In mid-year school finance tweak, Colorado gets back millions. Some of it will stay in education.

Colorado will take back $77 million from school districts this year, but part of that money likely will stay in education rather than going to the general fund, where it could be spent for any purpose.

The Joint Budget Committee, acting as a conference committee on Senate Bill 128, unanimously approved that compromise with no discussion on Monday. The bill still must return to the Senate and the House for final approval.

The money is returning to the state because many school districts reaped more money than expected through property taxes, creating an imbalance in the school funding formula.
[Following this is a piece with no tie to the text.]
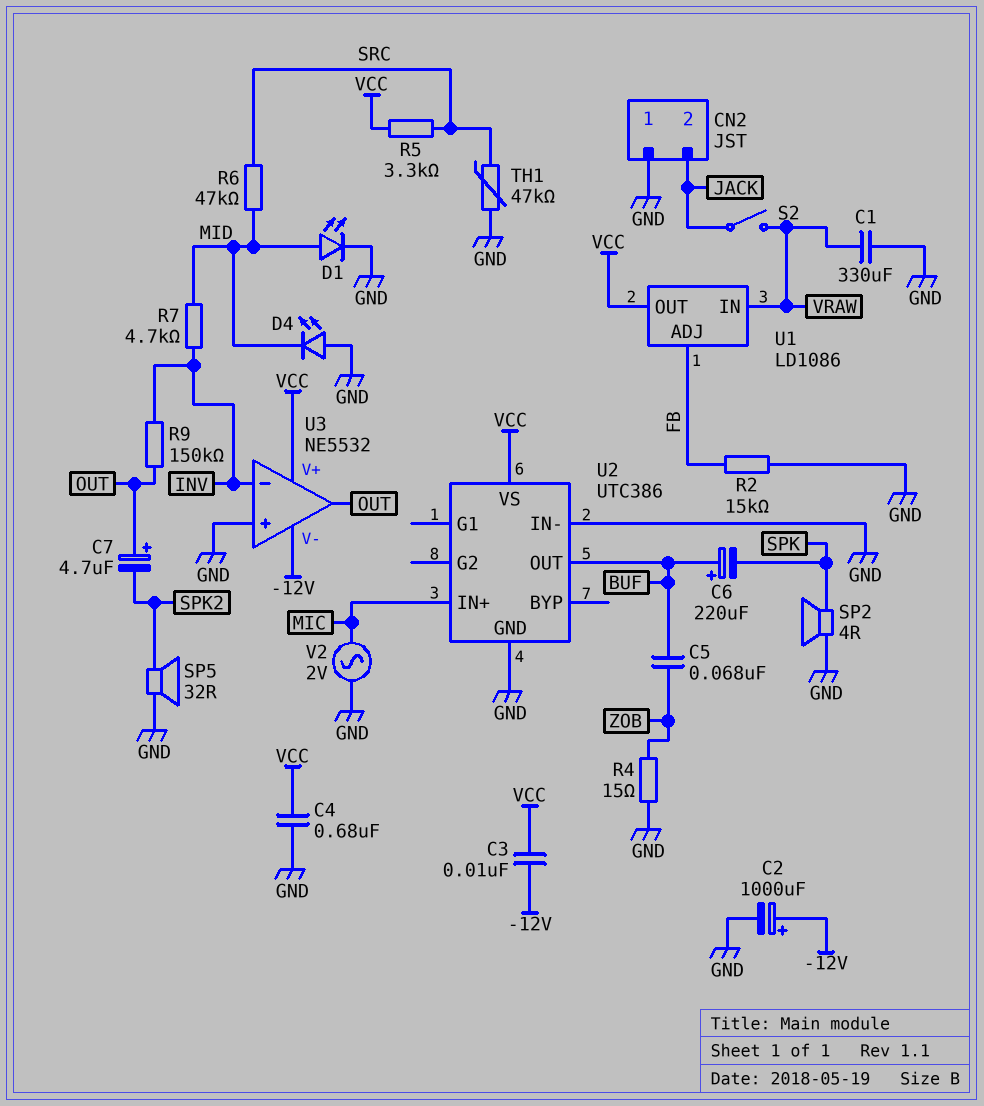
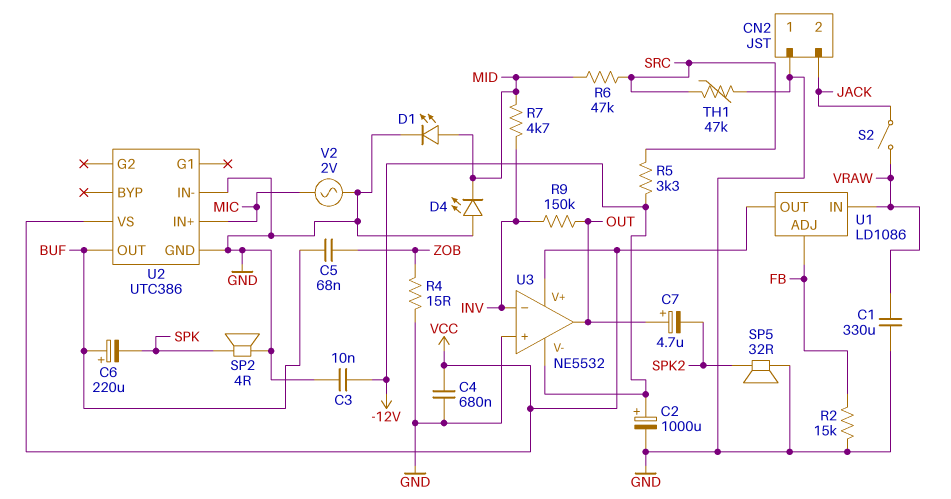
C3: 10nF (-12V, VCC) -> 10nF (-12V, GND)
R5: 3.3k (SRC, VCC) -> 3.3k (-12V, SRC)

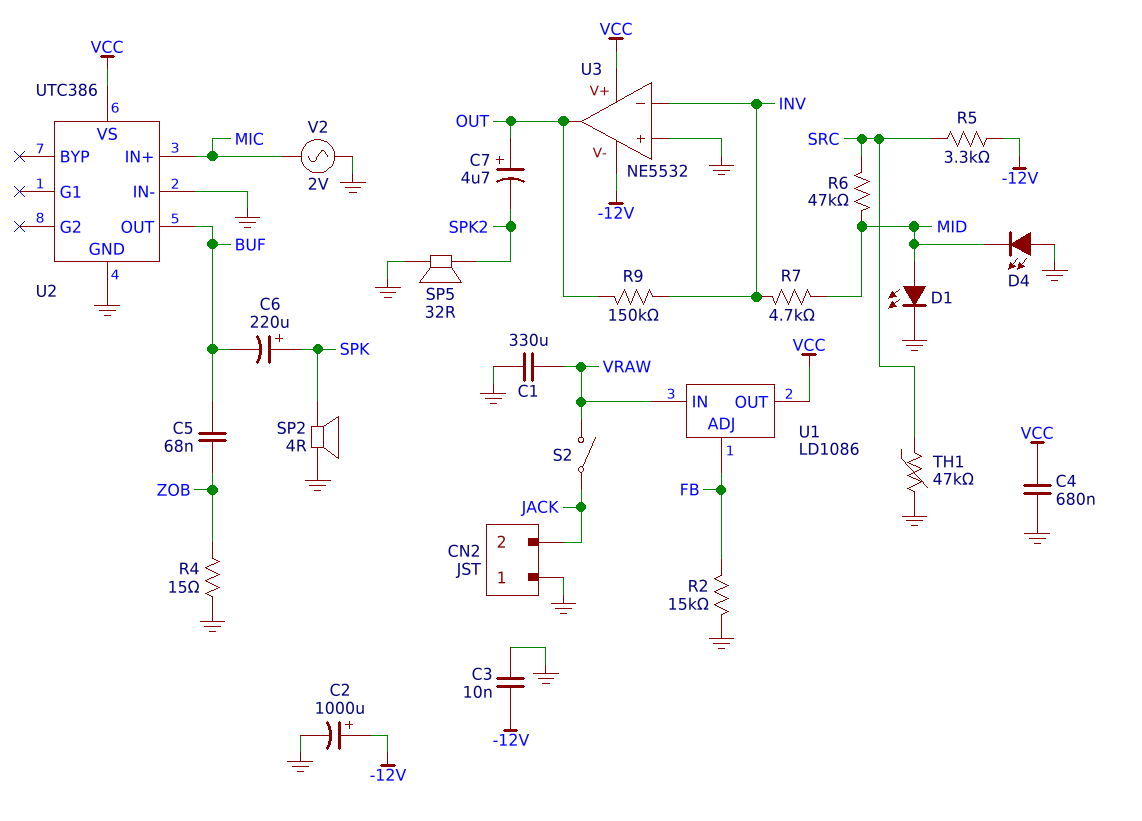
C6: 220uF (plus BUF, minus SPK) -> 220uF (plus SPK, minus BUF)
Student enrollment — which would have justified additional education spending — didn’t increase as much as projected.

So the budget committee proposed returning $77 million to the state’s general fund, where it can be used next year.
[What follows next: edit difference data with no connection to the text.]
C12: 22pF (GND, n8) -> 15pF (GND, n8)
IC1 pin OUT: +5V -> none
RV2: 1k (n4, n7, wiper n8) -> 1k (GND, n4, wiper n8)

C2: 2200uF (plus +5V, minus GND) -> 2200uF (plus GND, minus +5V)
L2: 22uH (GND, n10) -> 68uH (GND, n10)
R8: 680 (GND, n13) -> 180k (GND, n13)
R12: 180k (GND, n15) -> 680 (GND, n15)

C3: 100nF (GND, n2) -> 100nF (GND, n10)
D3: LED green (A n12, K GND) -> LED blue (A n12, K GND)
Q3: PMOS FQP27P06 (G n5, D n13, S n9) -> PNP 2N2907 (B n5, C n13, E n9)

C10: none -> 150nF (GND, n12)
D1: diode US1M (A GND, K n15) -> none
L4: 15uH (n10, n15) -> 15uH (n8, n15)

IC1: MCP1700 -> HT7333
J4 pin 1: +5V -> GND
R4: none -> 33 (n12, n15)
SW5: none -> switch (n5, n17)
But the House amended the bill to keep $12.9 million — the amount resulting from lower enrollment — with the school districts.

The Senate rejected that amendment last week, resulting in the conference committee.

The budget committee compromise puts the $12.9 million in the state’s education fund instead of sending it to schools. The rest of the money returns to the general fund.

The $77 million may seem like a drop in the $7 billion K-12 funding bucket. But saving that $77 million for next year, no matter which fund it’s in,  could put a serious dent in the $227 million Gov. Jared Polis needs to pay for his top priority of launching universal full-day kindergarten.

The budget committee is working to finalize its budget recommendation this month. It will discuss funding for the Department of Education Wednesday. On March 15, the committee will receive the latest revenue forecast from legislative and executive branch economists.

The budget is likely to be introduced in the full Senate on March 25.